The Westminster Hall debate of the Protect the Wild petition, held on 13th October, was a significant improvement on previous badger cull debates. The majority of voices spoke earnestly about a wish to stop badger culling and address TB testing failures as soon as possible. There wasn’t a repeat of the nonsense we have previously seen; “too many badgers” and “killing hedgehogs, bees and ground nesting birds”. And the Minister Angela Eagle concluded by committing to ending the badger cull by the end of this Parliament (2029), possibly hinting at terminating remaining licenses to bring all culling to a conclusion in 2026.
But the debate remained very much ‘behind the curve’. MP’s referenced scientific studies that have now been shown to have used implausible statistical methods (Brunton et al 2017 and Downs et al. 2019), or have implied inaccurate conclusions from government analyses (Birch et al. 2024). Several drew their facts from the latest “Bovine TB strategy review update” by the Godfray review panel, but as Badger Crowd has repeatedly pointed out, the scientists who worked on this document are largely the same scientists who have supported the now impugned previous work that claimed badger culling could be effective. They are, quite naturally, strongly resistant to accepting that this view may be wrong; they are simply not independent, as claimed. MP’s are looking to the Godfray Review for inference, but they are not getting a balanced summary of recently corrected science.

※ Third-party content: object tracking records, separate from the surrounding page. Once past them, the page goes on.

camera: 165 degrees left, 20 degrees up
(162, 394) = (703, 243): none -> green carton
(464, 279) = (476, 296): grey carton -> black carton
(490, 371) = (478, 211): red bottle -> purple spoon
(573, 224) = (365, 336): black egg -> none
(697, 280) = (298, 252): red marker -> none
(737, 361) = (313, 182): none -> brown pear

The narrative being put out by some MP’s was that the scientific consensus remains that badgers give bTB to cattle at a rate that necessitates badger intervention. Others said it was all over exaggerated and the issue remains uncertain at best. With the results of the RBCT no longer able to support a benefit from badger culling, the implied transmission from badgers to cattle reverts to being an un-evidenced idea. DEFRA has been unable to show that the culls since 2013 have produced a disease benefit, although they claim that it is ‘likely’. This is presumably based on their own confirmation bias, based on out of date studies. They are hanging their hat on Whole Genome Sequencing (WGS) to keep blaming badgers, and Angela Eagle, reading the Defra script given to her, said that this could provide a definitive answer. However, with methods available at the moment, WGS is very much open to interpretation. It provides a range of outcomes that greatly vary and rely on a range of choices and decisions that are not always readily quantifiable and checkable. Often their inference is once again taken from the RBCT, that badgers are responsible for a significant amount of disease in cattle, but this is now unlikely or uncertain at best.

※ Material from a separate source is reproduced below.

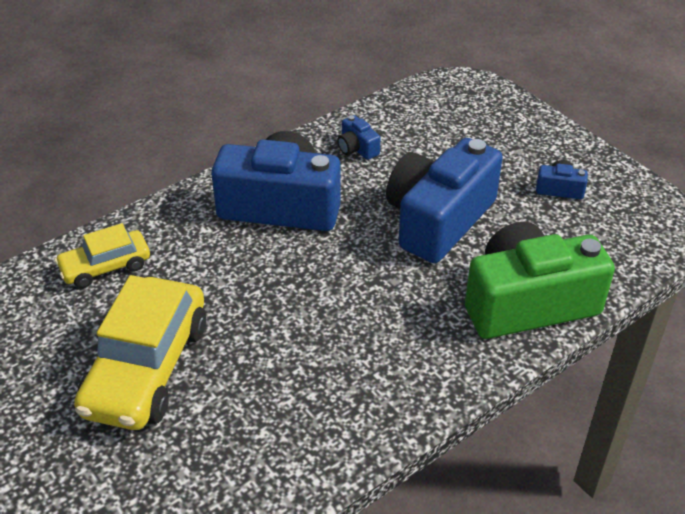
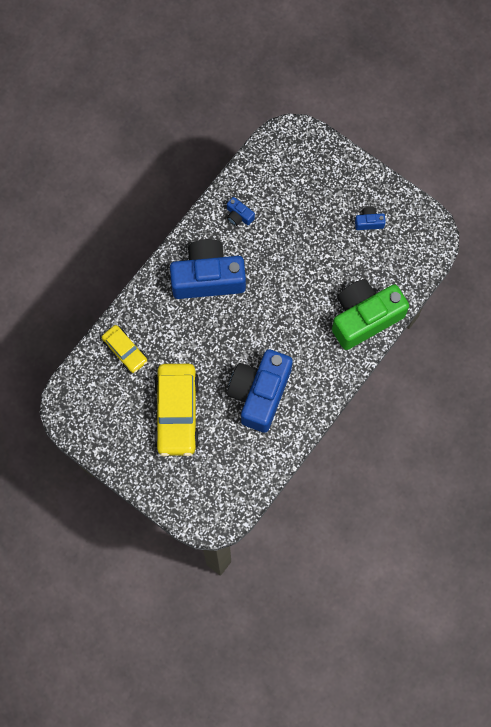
camera: 15 degrees left, 30 degrees up
(105, 267) = (125, 351): yellow car -> yellow car turned 90 degrees counterclockwise
(438, 220) = (303, 266): blue camera -> blue camera (260, 393)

No MPs mentioned specifically the 2024 Torgerson et al reanalysis of the RBCT, or its subsequent defense from the original RBCT scientists (Torgerson et al 2025), which definitively show that the RBCT could show no disease benefit from its results. The hastily put together RBCT analysis annexed at the end of the recent Godfray review claiming to show a smaller badger cull benefit at much lower level of significance has significant statistical problems, and is currently being investigated.
So while we are encouraged that the language and thrust of the WH debate is better than it has been previously, clearly the implications of recently published science have not yet filtered through to MP’s, and perhaps this will take a bit more time. The questionable briefing notes for the debate (generated from government documents) are a clue as to why this is the case. The same civil servants who served the Conservative government with their strong ambitions to cull badgers are now serving a Labour government, who is aiming to stop culling badgers. But these are people who are invested in their previous views, with published scientific papers and reputations to protect. Do we have to wait for a wave of early retirements before we start to see the objective view of the science that the issue deserves?